Flume介绍、安装部署、如何使用_flume下面的archive干嘛的-CSDN博客

本文链接：https://blog.csdn.net/greenplum_xiaofan/article/details/98894712

本文详细介绍了Flume的安装、配置以及不同类型的Source、Sink的使用，包括NetCat、Exec、Spooling Directory和Taildir Source，重点讨论了其在日志采集和数据迁移中的应用和特点。

摘要由CSDN通过智能技术生成

文章目录

1、Flume介绍

1.1 下载的版本

本章我们介绍的是CDH版本的Flume，不是Apache版本的。
附上下载和User Guide地址：
http://archive.cloudera.com/cdh5/cdh/5/
http://archive.cloudera.com/cdh5/cdh/5/flume-ng-1.6.0-cdh5.7.0/FlumeUserGuide.html#
Apache开源的Flume：http://flume.apache.org/

下载的版本：flume-ng-1.6.0-cdh5.7.0.tar.gz（跟cdh版本一致）
NG：1.x的版本，现在主要使用这个版本的
OG：0.9x版本，这个基本不会用了。

1.2 Flume特性

Flume是一个分布式的、高可靠的、高可用的将大批量的不同数据源的日志数据收集、聚合、移动到数据中心进行存储的系统。

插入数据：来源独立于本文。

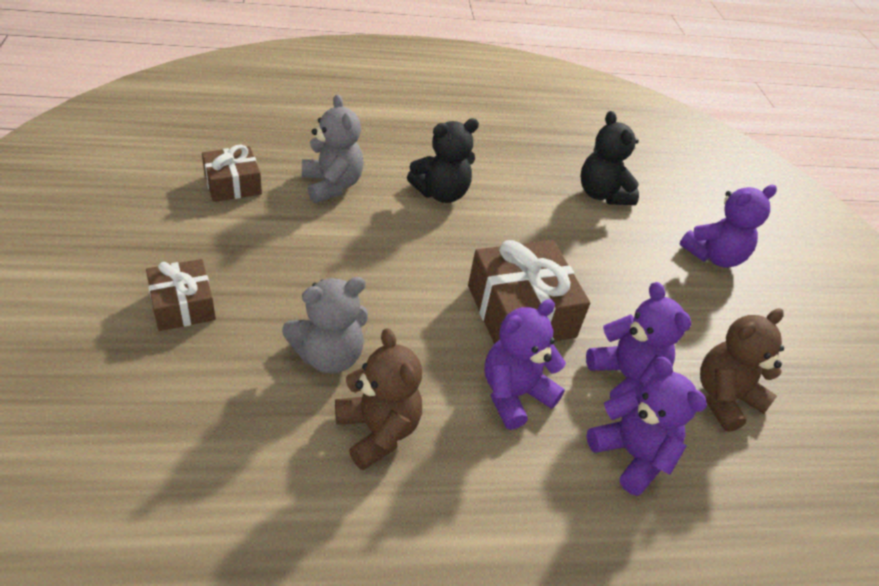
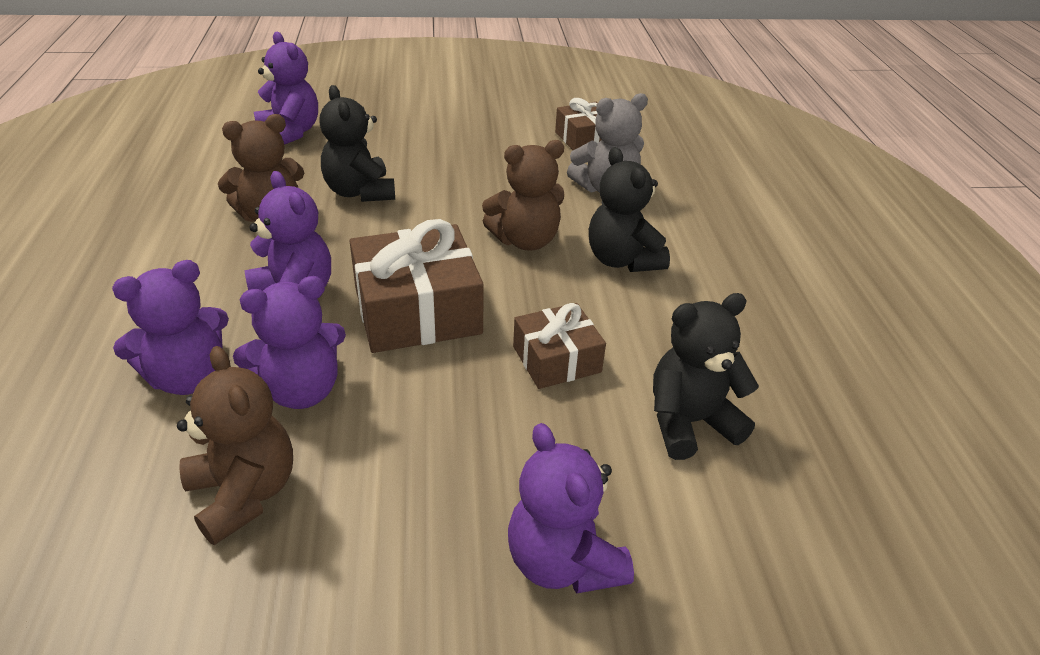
camera: 95 degrees right, 5 degrees down
(163, 437) = (290, 133): none -> purple teddy bear
(183, 305) = (421, 129): brown gift -> brown gift (556, 359)
(329, 356) = (360, 192): grey teddy bear -> black teddy bear
(416, 242) = (525, 240): none -> brown teddy bear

即是日志采集和汇总的工具。
像Logstash、FileBeat是ES栈的日志数据抽取工具，它们和Flume很类似，前者是轻量级、后者是重量级，若项目组使用的是ES，可以考虑使用它们。

Flume核心三大组件：

Source(负责数据源的采集)：Fluem提供了各种各样的Source、比如Taildir Source、NetCat、exec、Spooling Directory，同时还可以自定义Source。
Channel(负责缓存Source来的数据)：主要是memory channel和File chnannel(生产常用)
Sink（负责将Channel里面的数据写入目标）：如写入hdfs(批处理)、kafka(流处理)

Agent：，你可以理解他就是Flume节点，由上面三大组件组成。每一台Flume Agent都会设置一个自己的名字，后面的配置再讲。
Event：Flume数据传输的最小单位，一个Event就是一条记录，由head和body两个部分组成，body存储的是字节数组和实际数据。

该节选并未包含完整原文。